Il sé ideale corrisponde a come l’individuo vorrebbe essere. L’autostima scaturisce per cui dai risultati delle nostre esperienze confrontati con le aspettative ideali. Maggiore sarà la discrepanza tra ciò che si è e ciò che si vorrebbe essere, minore sarà la stima di noi stessi.
La presenza di un sé ideale può essere uno stimolo alla crescita, in quanto induce a formulare degli obiettivi da raggiungere, ma può generare insoddisfazioni ed altre emozioni negative se lo si avverte molto distante da quello reale. Per ridurre questa discrepanza l’individuo può ridimensionare le proprie aspirazioni, e in tal modo avvicinare il sé ideale a quello percepito, oppure potrebbe cercare di migliorare il sé reale (Berti, Bombi, 2005).
Possedere un’alta autostima è il risultato di una limitata differenza tra il sé reale e il sé ideale. Significa saper riconoscere in maniera realistica di avere sia pregi che difetti, impegnarsi per migliorare le proprie debolezze, apprezzando i propri punti di forza. Tutto ciò enfatizza una maggiore apertura all’ambiente, una maggiore autonomia e una maggiore fiducia nelle proprie capacità.
Le persone con un’alta autostima dimostrano una maggiore perseveranza nel riuscire in un’attività che le appassiona o nel raggiungere un obiettivo a cui tengono e sono invece meno determinate in un ambito in cui hanno investito poco. Si tratta di persone più propense a relativizzare un insuccesso e ad impegnasi in nuove imprese che le aiutano a dimenticare.
Al contrario, una bassa autostima può condurre ad una ridotta partecipazione e a uno scarso entusiasmo, che si concretizzano in situazioni di demotivazione in cui predominano disimpegno e disinteresse. Vengono riconosciute esclusivamente le proprie debolezze, mentre vengono trascurati i propri punti di forza. Spesso si tende a evadere anche dalle situazioni più banali per timore di un rifiuto da parte degli altri. Si è più vulnerabili e meno autonomi. Le persone con una bassa autostima si arrendono molto più facilmente quando si tratta di raggiungere un obiettivo, soprattutto se incontrano qualche difficoltà o sentono un parere contrario a ciò che pensano.

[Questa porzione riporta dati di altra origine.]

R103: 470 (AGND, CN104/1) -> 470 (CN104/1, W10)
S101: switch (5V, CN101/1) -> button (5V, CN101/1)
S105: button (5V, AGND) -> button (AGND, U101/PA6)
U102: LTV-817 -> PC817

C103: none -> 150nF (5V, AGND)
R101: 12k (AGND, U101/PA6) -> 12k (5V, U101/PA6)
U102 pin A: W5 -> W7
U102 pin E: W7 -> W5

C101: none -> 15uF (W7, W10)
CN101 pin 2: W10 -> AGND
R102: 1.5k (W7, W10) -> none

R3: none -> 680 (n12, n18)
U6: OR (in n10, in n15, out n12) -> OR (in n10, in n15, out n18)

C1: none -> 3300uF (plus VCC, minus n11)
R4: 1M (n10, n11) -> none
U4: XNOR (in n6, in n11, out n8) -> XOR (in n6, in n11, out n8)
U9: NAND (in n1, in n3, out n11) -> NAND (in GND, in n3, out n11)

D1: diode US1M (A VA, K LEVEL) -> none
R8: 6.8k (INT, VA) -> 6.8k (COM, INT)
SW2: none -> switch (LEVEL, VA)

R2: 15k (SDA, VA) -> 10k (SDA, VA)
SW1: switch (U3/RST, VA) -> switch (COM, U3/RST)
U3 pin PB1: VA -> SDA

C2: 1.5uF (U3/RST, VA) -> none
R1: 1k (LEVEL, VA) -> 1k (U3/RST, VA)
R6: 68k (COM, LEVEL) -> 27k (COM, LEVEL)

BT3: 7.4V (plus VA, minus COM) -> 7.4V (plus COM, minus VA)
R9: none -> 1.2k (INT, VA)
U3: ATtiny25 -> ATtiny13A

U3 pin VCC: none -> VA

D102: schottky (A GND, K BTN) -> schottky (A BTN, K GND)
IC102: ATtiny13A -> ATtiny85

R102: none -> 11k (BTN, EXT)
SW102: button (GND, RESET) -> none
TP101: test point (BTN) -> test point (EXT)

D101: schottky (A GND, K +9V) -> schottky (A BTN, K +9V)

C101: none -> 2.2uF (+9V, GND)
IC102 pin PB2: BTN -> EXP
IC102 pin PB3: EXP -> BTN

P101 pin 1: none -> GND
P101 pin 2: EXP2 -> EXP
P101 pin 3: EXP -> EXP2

Si tratta di persone che faticano ad abbandonare i sentimenti di delusione e di amarezza connessi allo sperimentare un insuccesso. Inoltre, di fronte alle critiche, sono molto sensibili all’intensità e alla durata del disagio provocato.
Ma cosa concorre a far sì che un individuo si valuti positivamente o negativamente? Ebbene ci si autovaluta in merito a tre processi fondamentali:
Assegnazione di giudizi da parte altrui, sia direttamente che indirettamente. Si tratta del cosiddetto ‘specchio sociale‘: mediante le opinioni comunicate da altri significativi noi ci autodefiniamo.
Confronto sociale: ovvero la persona si valuta confrontandosi con chi lo circonda e da questo confronto ne scaturisce una valutazione.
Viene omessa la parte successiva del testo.